Глядя прямо в лицо королю, крестоносец ответил:

– Я не знаю ни ваших законов, ни ваших судов, одно только я знаю: посол ордена может жаловаться лишь самому королю.

Ягайло от нетерпения замигал глазками, однако протянул руку, взял жалобу и отдал ее Тенчинскому.

Тот развернул жалобу и начал ее читать; по мере того как он читал, лицо его становилось все более печальным и озабоченным.

– Вы, пан рыцарь, – сказал он наконец, – так настаиваете на казни этого отрока, точно он страшен всему вашему ордену. Неужто вы, крестоносцы, боитесь уже детей?

– Мы, крестоносцы, не боимся никого, – надменно ответил комтур.

А старый каштелян тихо прибавил:

– Особенно же Господа Бога.

На другой день в каштелянском суде Повала из Тачева делал все, что только было в его силах, чтобы смягчить вину Збышка. Однако он тщетно приписывал его поступок ребячеству и неопытности, тщетно говорил о том, что если бы даже рыцарь постарше, пообещав три павлиньих чуба и помолясь о ниспослании ему их, увидел внезапно перед собой такой чуб, то мог бы тоже усмотреть в этом руку Провидения. Одного достойный рыцарь не мог отрицать, а именно того, что если бы не он, копье Збышка пронзило бы грудь крестоносца. Куно велел принести на суд доспехи, которые в тот день были на нем, и оказалось, что они были из тонкого и хрупкого железа и надевали их только в торжественных случаях, так что Збышко при его необычайной силе неминуемо проткнул бы их насквозь своим копьем и убил бы посла насмерть. После этого Збышка спросили, имел ли он намерение убить посла, и он не стал этого отрицать. «Я кричал ему издали, – сказал Збышко, – чтобы он наставлял копье – ведь живой он не дал бы сорвать с себя шлем, – но, крикни он мне издали, что он посол, я бы его оставил в покое».

Эти слова понравились рыцарям, которые из сочувствия к отроку целой толпой явились на суд, и тотчас раздались многочисленные голоса:

– Это верно, почему он не кричал?

Но лицо каштеляна оставалось угрюмым и суровым. Приказав присутствующим соблюдать тишину, он сам помолчал с минуту времени, а затем, устремив на Збышка испытующий взор, спросил:

– Можешь ли ты поклясться на распятии, что не видел плаща и креста?

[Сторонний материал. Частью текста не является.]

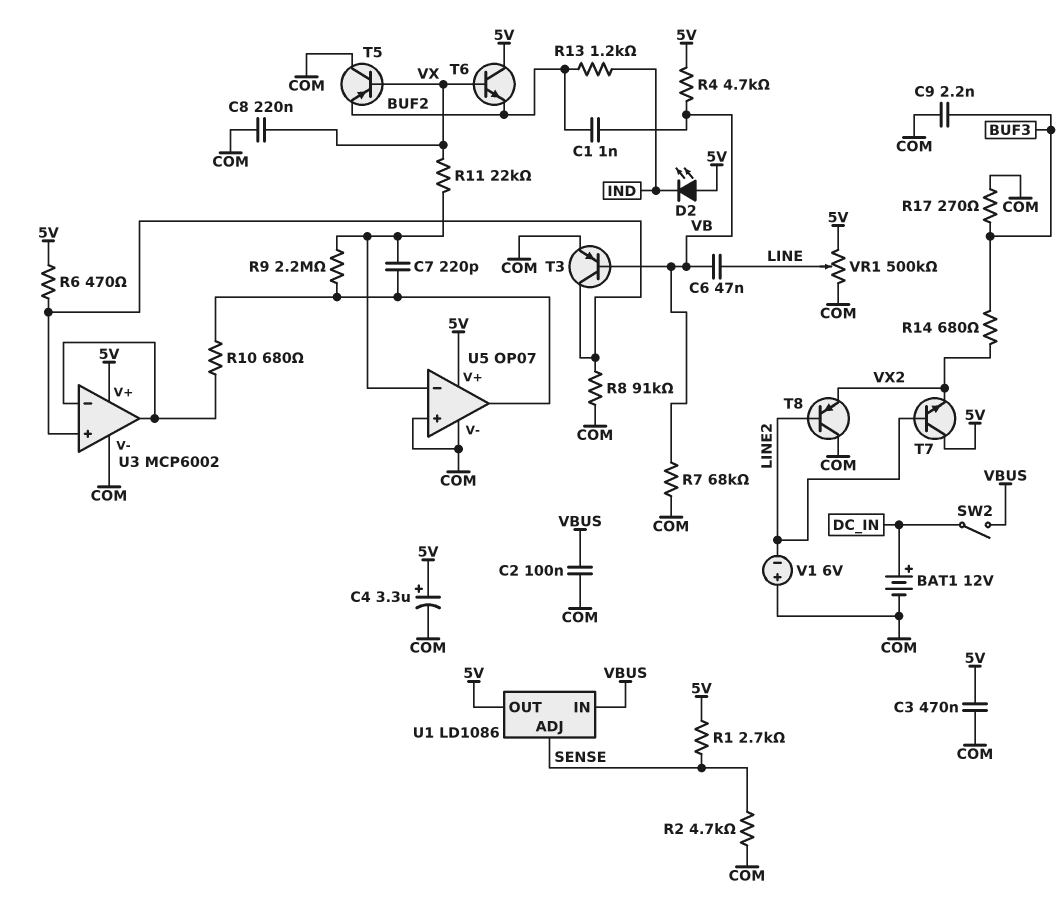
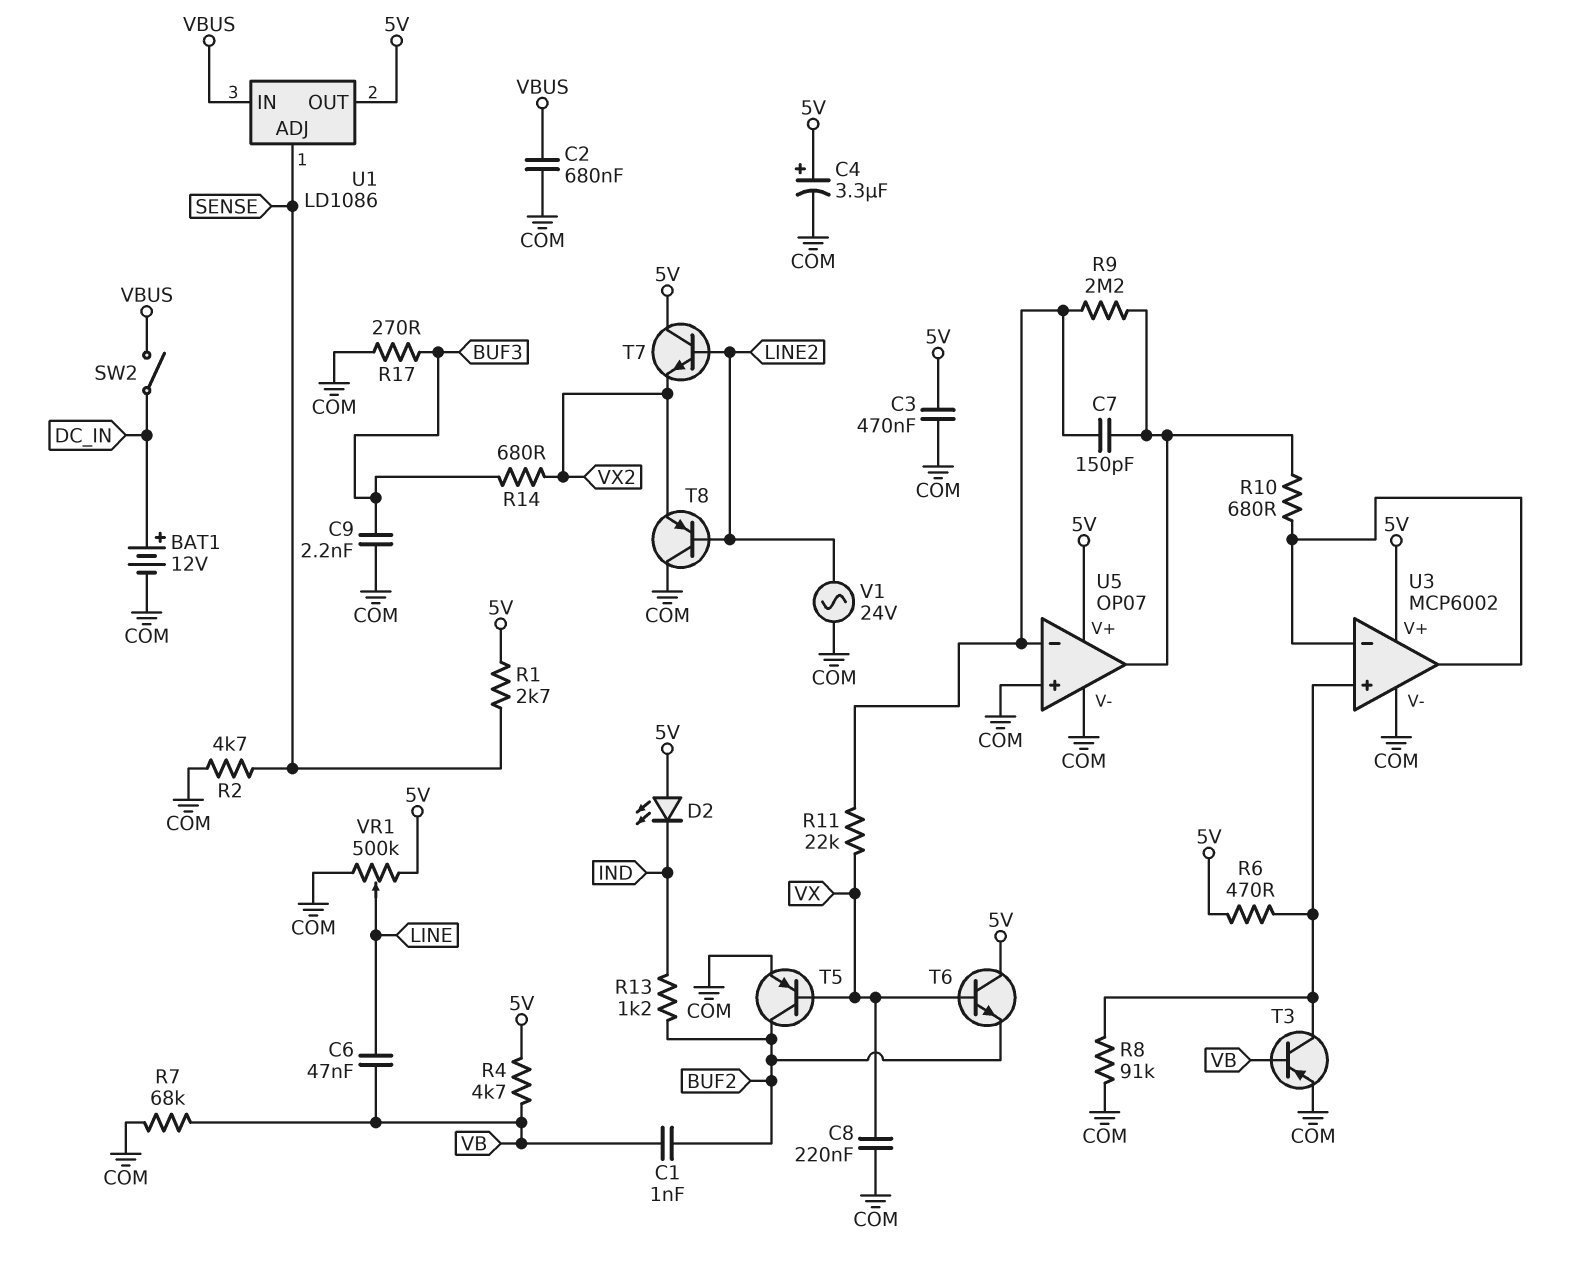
C2: 100nF (COM, VBUS) -> 680nF (COM, VBUS)
C7: 220pF (U5/in-, U5/out) -> 150pF (U5/in-, U5/out)
T5: PNP (B VX, C COM, E BUF2) -> PNP (B VX, C BUF2, E COM)
V1: 6V (plus COM, minus LINE2) -> AC 24V (COM, LINE2)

– Никак не могу! – ответил Збышко. – Если б я не видел креста, я бы подумал, что это наш рыцарь, а на нашего я не стал бы нападать.

– А какой же под Краковом мог очутиться другой крестоносец, как не посол или кто‑нибудь из посольской свиты?

Збышко на это ничего не ответил, потому что отвечать было нечего. Всем было ясно, что если бы не пан из Тачева, то теперь, к вечному стыду польского народа, перед судом лежал бы не панцирь посла, а сам посол с пронзенной грудью, так что даже те, кто от всего сердца сочувствовал Збышку, понимали, что приговор не может быть милостивым.

Через минуту каштелян сказал:

– Поскольку в запальчивости ты не подумал, на кого нападаешь, и не по злобе это учинил, зачтется и простится тебе это перед Спасителем нашим, но ты, бедняга, передай душу свою в руки Пресвятой Девы, ибо закон не может тебя простить…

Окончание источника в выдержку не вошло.